How did Megan "figure out how to double revenue in 3 months" at Ramp? It was all about experimentation.

Megan Yen
February 27, 2024
Scaling Go-to-Market: Lessons from Building a Revenue Engine at Ramp

Alexa, CEO of Pocus, hosts Product-Led Sales (PLS) “Ask Me Anything” sessions with PLS experts to share best practices, frameworks, and insights on this emerging category. These AMAs are an opportunity to ask PLS leaders any question — ranging from hiring to sales compensation to tech stack — in a low-key, casual environment.

The PLS AMAs are for members of the Product-Led Sales community, the place to learn, discuss, and connect with go-to-market (GTM) leaders at product-led companies. The goal of the community is to bring together the most thoughtful and innovative GTM leaders to build the next generation of sales together.

Interested in joining? Request an invite here.

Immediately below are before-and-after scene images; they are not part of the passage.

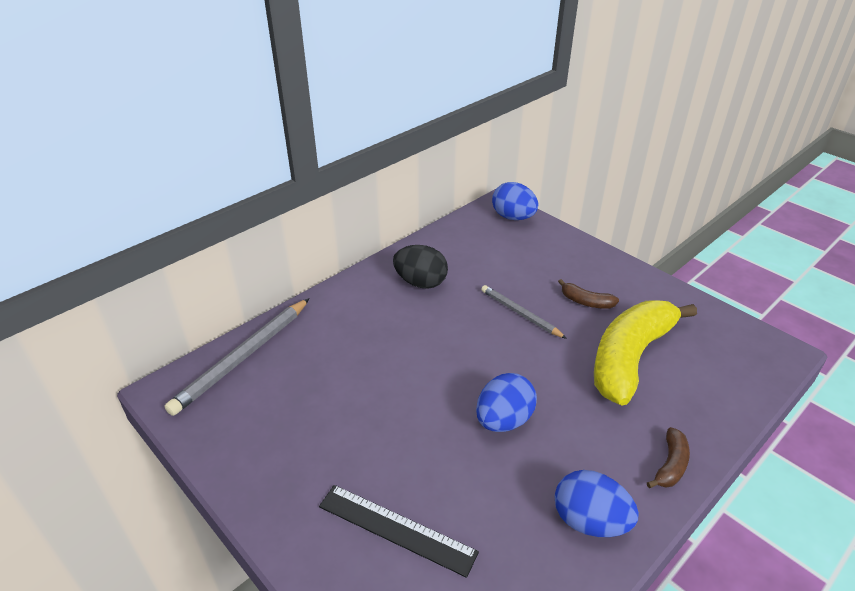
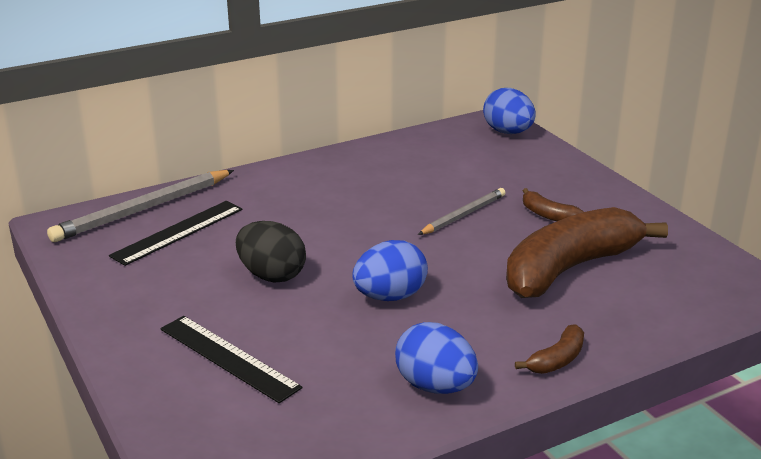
camera: 15 degrees right, 10 degrees down
(286, 379) = (178, 232): none -> black ruler
(420, 282) = (365, 175): black egg -> black egg (271, 275)
(520, 313) = (463, 215): grey pencil -> grey pencil turned 75 degrees clockwise
(630, 358) = (570, 268): yellow banana -> brown banana

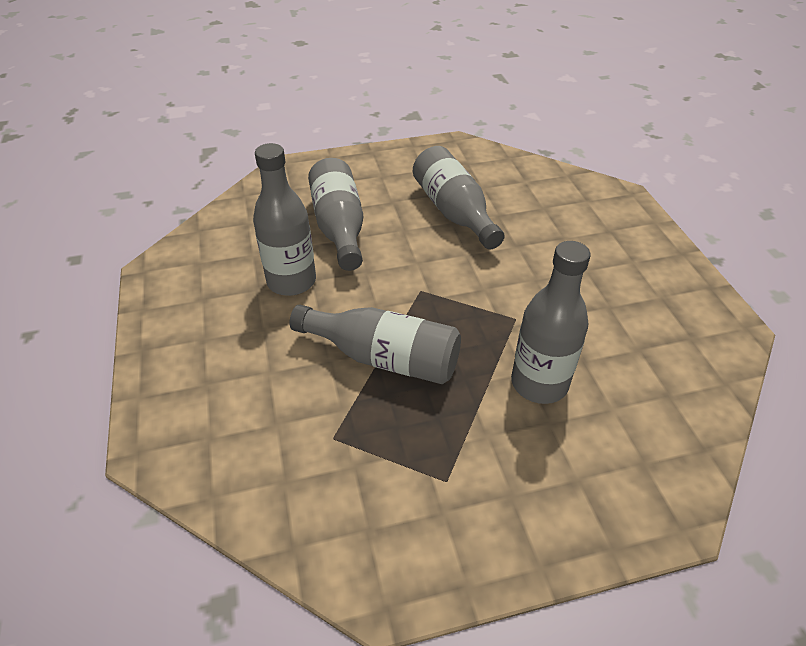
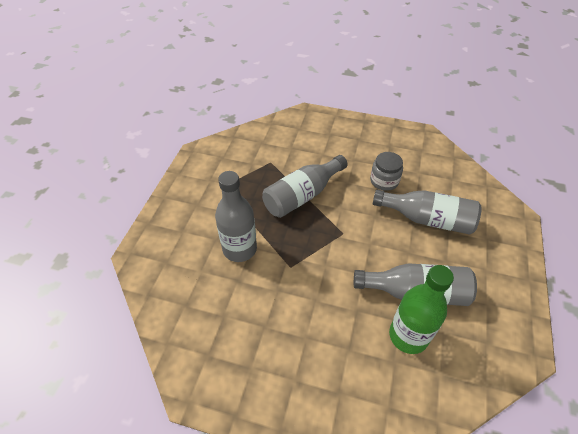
camera: 120 degrees right, 5 degrees up
(291, 281) = (384, 181): grey bottle -> grey jar
(509, 205) = (408, 336): none -> green bottle

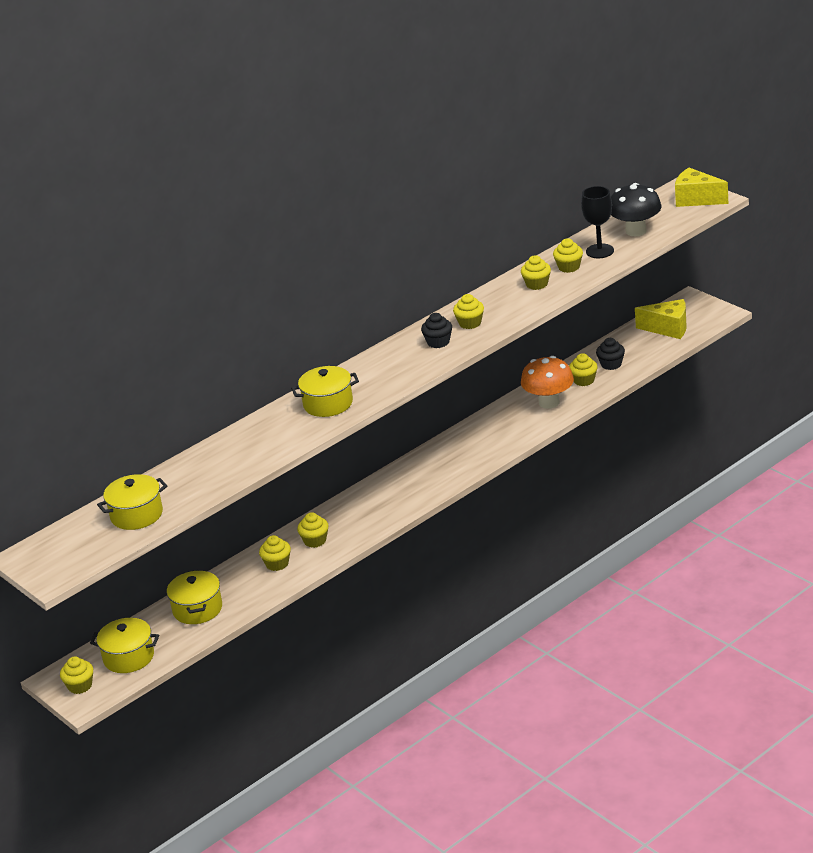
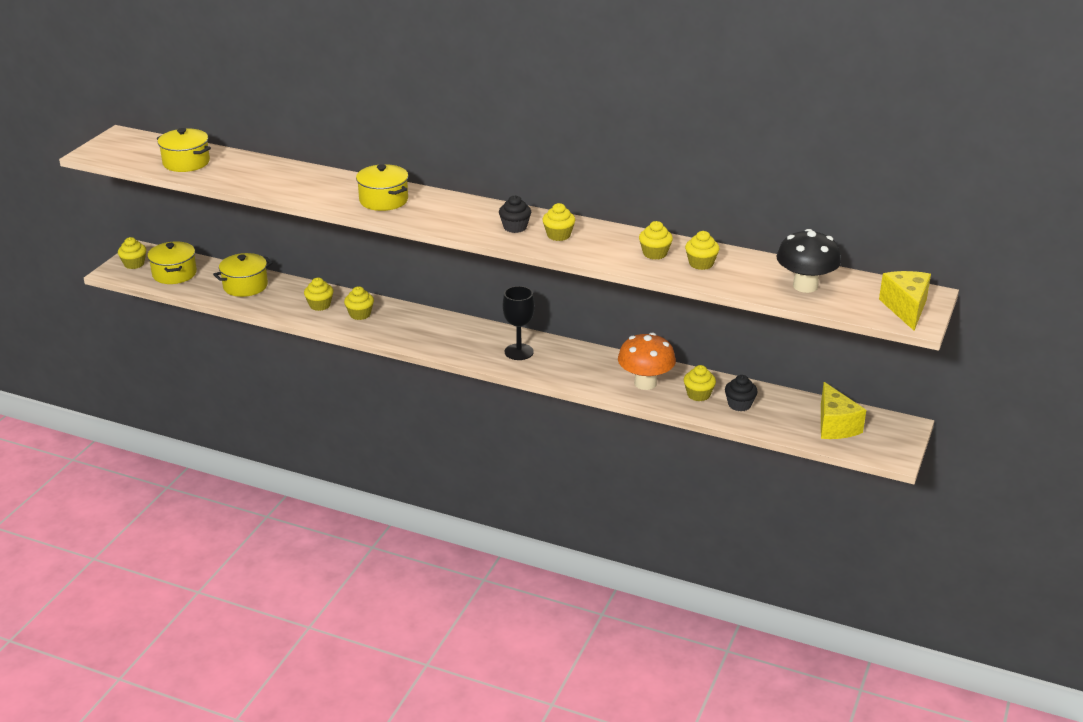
camera: 60 degrees right, 0 degrees up
(599, 251) = (746, 274): black goblet -> black goblet (519, 352)

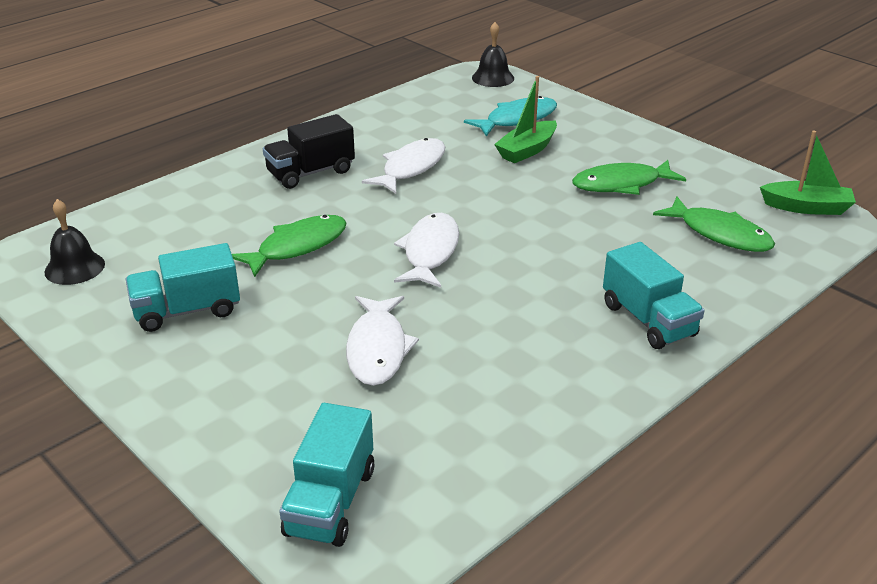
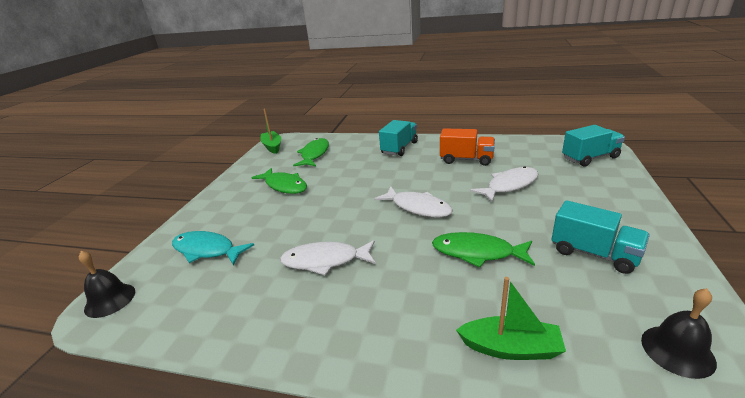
camera: 120 degrees left, 5 degrees down
(311, 173) = (380, 308): black truck -> none
(430, 252) = (417, 207): white fish -> white fish turned 120 degrees counterclockwise
(510, 362) = (466, 159): none -> orange truck
(527, 150) = (260, 227): green boat -> green boat (510, 348)

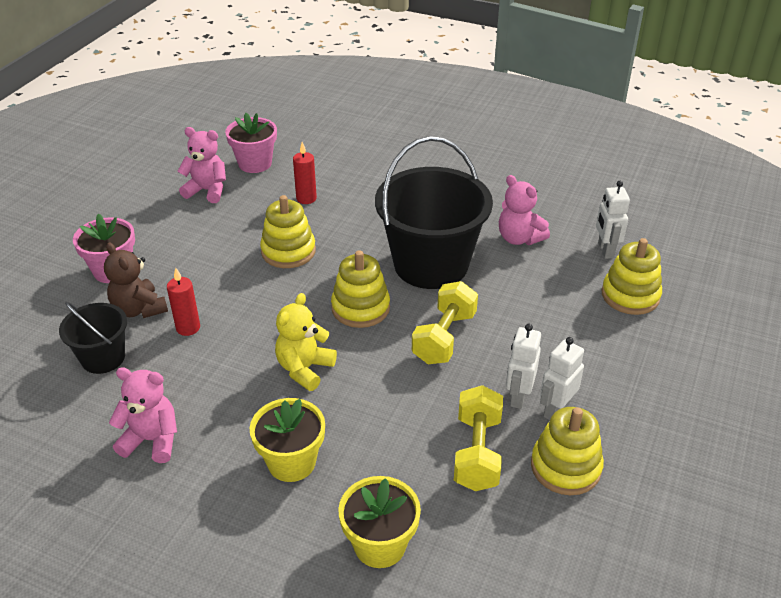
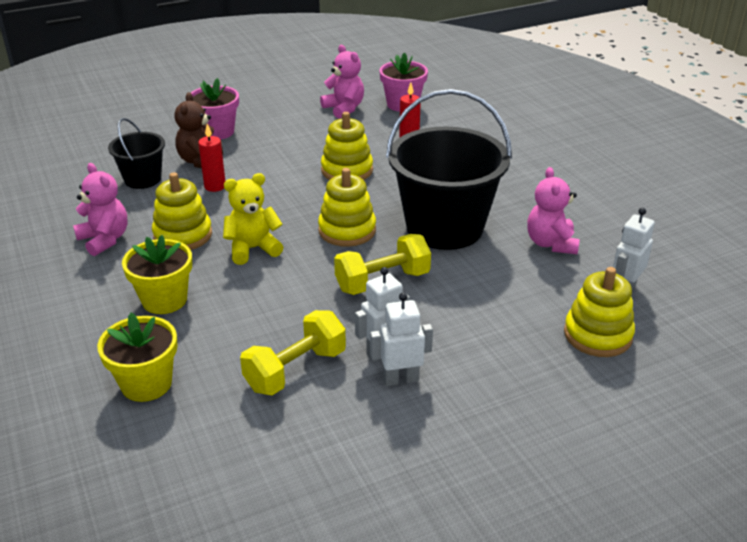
camera: 40 degrees right, 5 degrees down
(565, 467) = (350, 422): yellow stacking toy -> yellow stacking toy (183, 235)

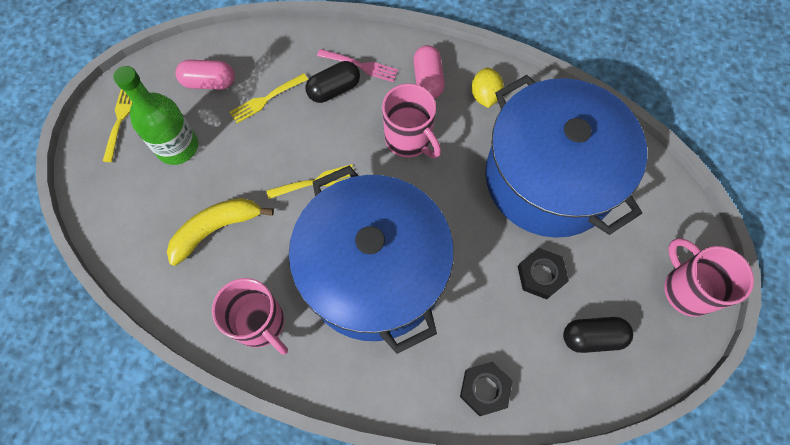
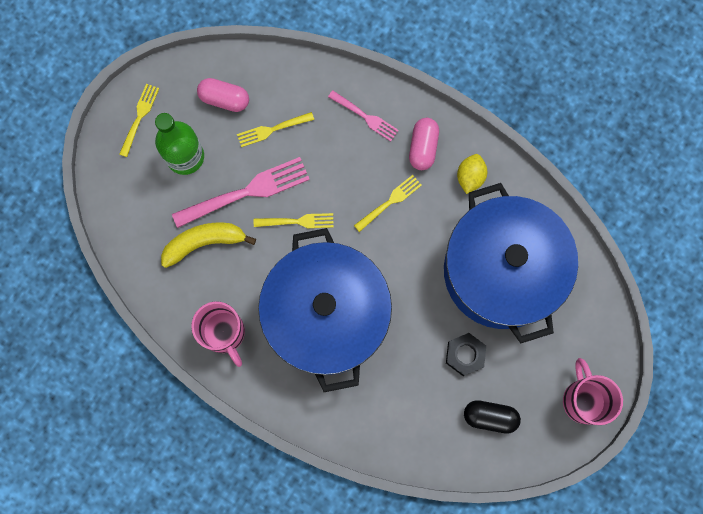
camera: 15 degrees right, 10 degrees up
(251, 167) = (245, 193): none -> pink fork
(334, 89) = (335, 135): black capsule -> none
(409, 139) = (389, 202): pink mug -> yellow fork
(485, 389) = (389, 434): black nut -> none

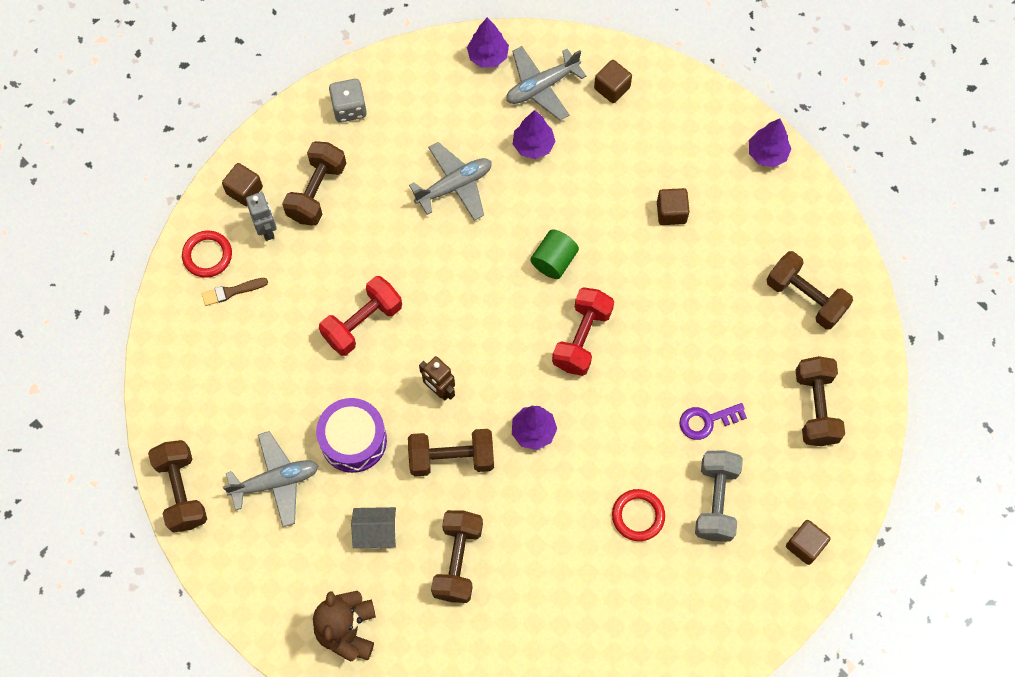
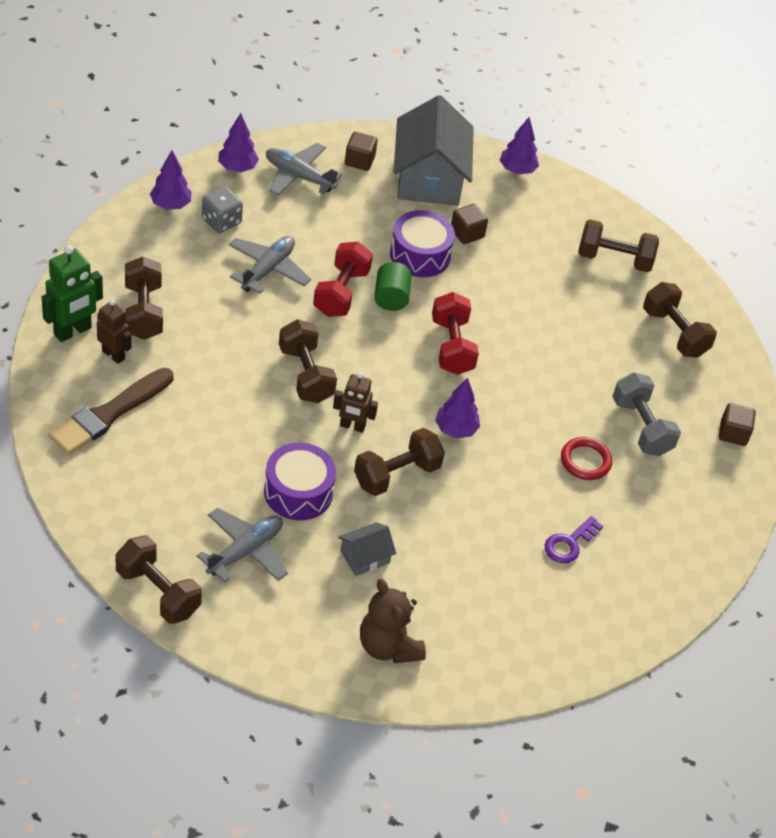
camera: 35 degrees left, 20 degrees down
(207, 255) = (67, 393): red ring -> none
(232, 291) = (109, 414): brown brush -> brown brush, size x2.11
(244, 190) = (73, 331): brown cube -> green robot
(267, 229) = (113, 355): grey robot -> brown robot
(349, 108) = (134, 240): grey dice -> grey dice (221, 221)
(362, 323) = (249, 398): red dumbbell -> red dumbbell (341, 292)
(457, 560) = (453, 552): brown dumbbell -> brown dumbbell (305, 374)
(533, 145) = (318, 220): purple tree -> purple tree (170, 205)
(542, 86) = (299, 176): grey plane -> grey plane turned 90 degrees clockwise
(610, 221) = (420, 255): none -> purple drum
(670, 132) = (429, 178): none -> grey house
(707, 421) = (595, 372): purple key -> purple key (569, 543)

Meet Megan Yen, VP Customer Success and Activation at Ramp 👋

Megan Yen was one of the first 30 hires at Ramp. Megan helped build the revenue engine at Ramp as VP of Business and Revenue. She was responsible for building out what has become a 100 + person sales organization. In that time, revenue has grown by more than 100 times. Four years later and Megan now leads the VP of Customer Success and Activation.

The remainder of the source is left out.